The student news site of Little Rock Central High School

The Tiger Online

    Tiger Reading Buddies Creates Unlikely Friendships

    Every other Wednesday at MLK Elementary School, a group of “big kids” walk into 3rd grade classrooms where elementary students run up to them with books to share. Suhana Mustaq began the club, Tiger Book Buddies, in 2022 where students visit MLK Elementary School to read to third graders on Wednesdays from 7:30-8:15 in order to help classes of third graders begin to enjoy reading rather than being bored with it.

     “We only do third graders, because it’s like, a pivotal time in their learning experience. Especially with reading, because there’s a gap in chapter books available to them, we’ll just kind of help them understand those bigger words that start coming up more often,” said Mustaq.

    Mustaq first begins by doing a group read with all third graders, followed by splitting up into small groups so that students get more one-on-one time. Mustaq also wants to ensure that kids are not afraid of high schoolers either.

    “Our goal is to get them excited about books, so that’s why we do it,” said Mustaq. “ Also we want to make sure they’re not as afraid of bigger kids like us, because it’s pretty scary to have a bunch of, six foot, like five foot eight kids like walking into your third grade classroom.”

    The club has been successful at increasing students’ reading levels and is even planning a trip to the Clinton library to make sure students can have access to a library card, hoping to increase reading time at home as well. Their goal is to keep them motivated, even after their time in the program ends.

    “The reason for the field trip is because a lot of the kids we’ve worked with who have started to really enjoy reading as a hobby, don’t actually have the resources to get their own books outside of school. Hopefully the trip will help them see what is out there,” Mustaq said.

    The club is sponsored by counselor Stephanie Allajaj, who got the idea from the teacher sorority group she is in, kicking off the club. Tiger Book Buddies has been recognized for its effect on the community, receiving the Red Rose Award from a local sorority in Arkansas. However, the club does come with a few slight challenges.

     “Last week, we had a lot of trouble with practicing pronouncing the word Massachusetts. They learned about Silent E. They were very passionate about the fact that all letters deserve to be silent,” said Mustaq. “They decided that Massachusetts was to be pronounced as chusetts because they believe that the M’s, A’s, S ‘s deserved to be silent.
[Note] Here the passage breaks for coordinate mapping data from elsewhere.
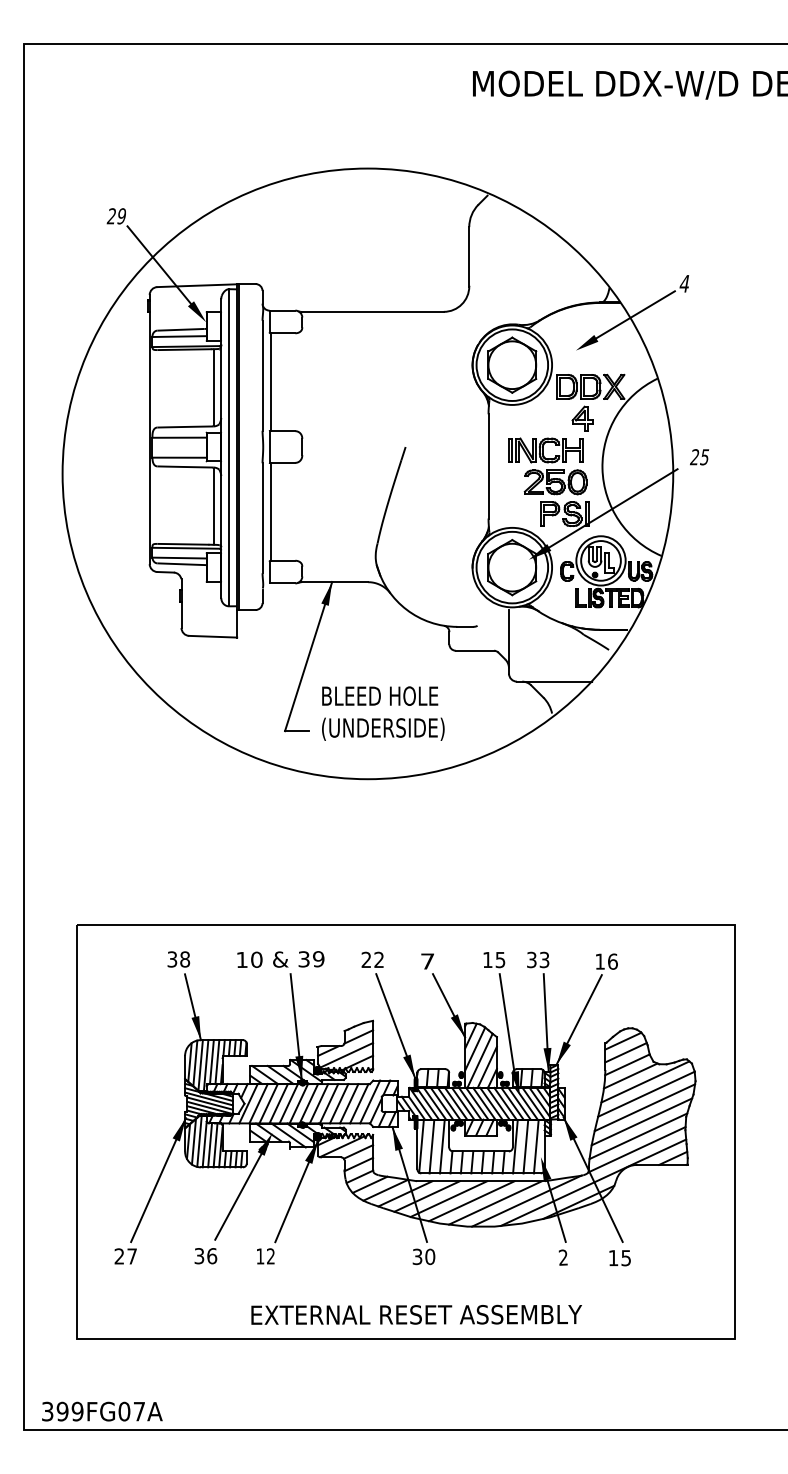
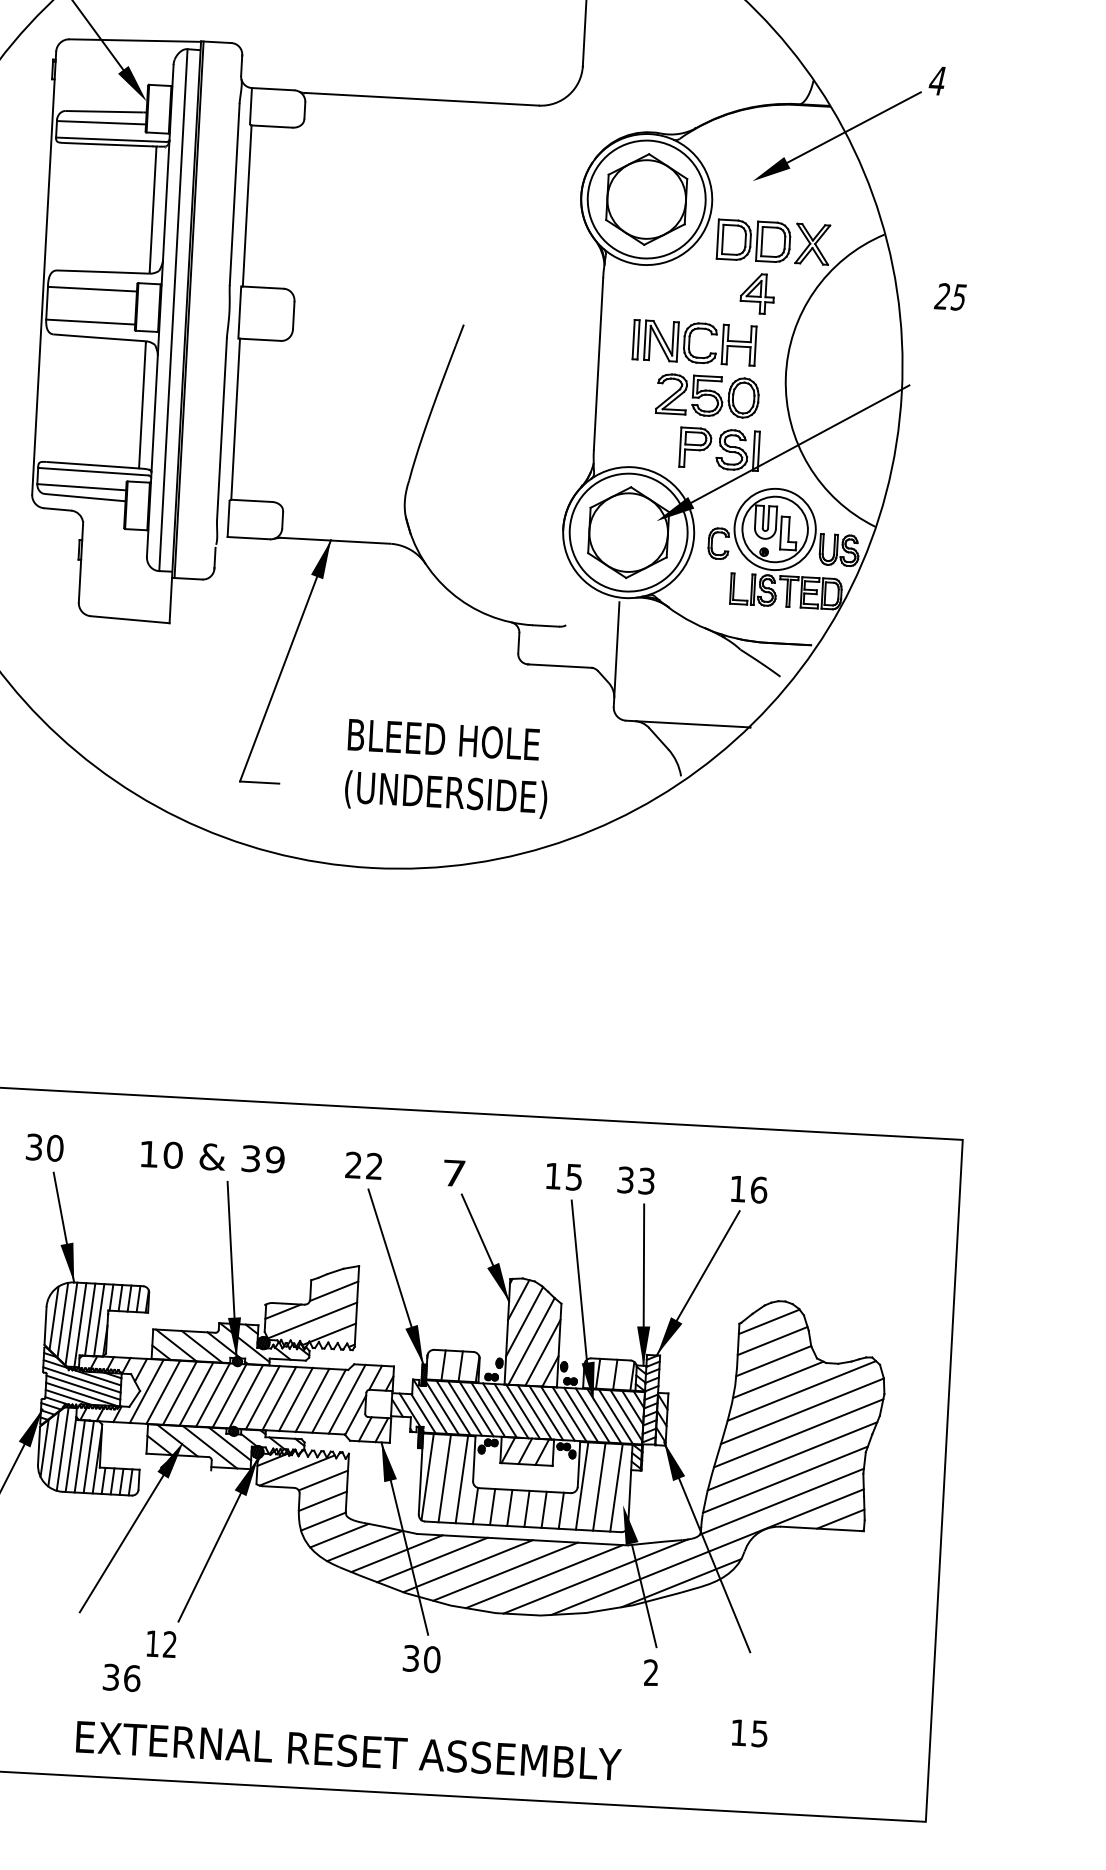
text: (699, 457) -> (950, 297), moved
text: (383, 713) -> (447, 768), moved
text: (185, 959) -> (55, 1148), 38 -> 30
text: (205, 1256) -> (121, 1678), moved
text: (619, 1258) -> (748, 1733), moved
text: (416, 1314) -> (348, 1750), moved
But we got through that this morning, and we decided that Massachusetts is a better pronunciation. Sometimes there are just little things like that, but they keep it interesting.”

    Ritha Meenachi, a senior member of the club, originally joined because of how fondly she remembered being read to as a kid. As the Tiger Book Buddies come to the school more often, the third graders have gotten even more excited to read, and to see their older, high school friends. 

    “When we first began to read to third graders, they seemed bored, but now as the weeks go on, they are getting more and more excited and love when we come. They are actually looking forward to it now. It’s rewarding to see because that was kind of the whole point in the beginning, for them to look forward to this integral part of education.” 

    Senior Josh Ghormley joined the club for the same reason Meenachi did. 

    “I’ve always loved reading, and so I thought it’d be a good opportunity to read with kids who are in our own public school system and give the joy of reading,” said Ghormley. 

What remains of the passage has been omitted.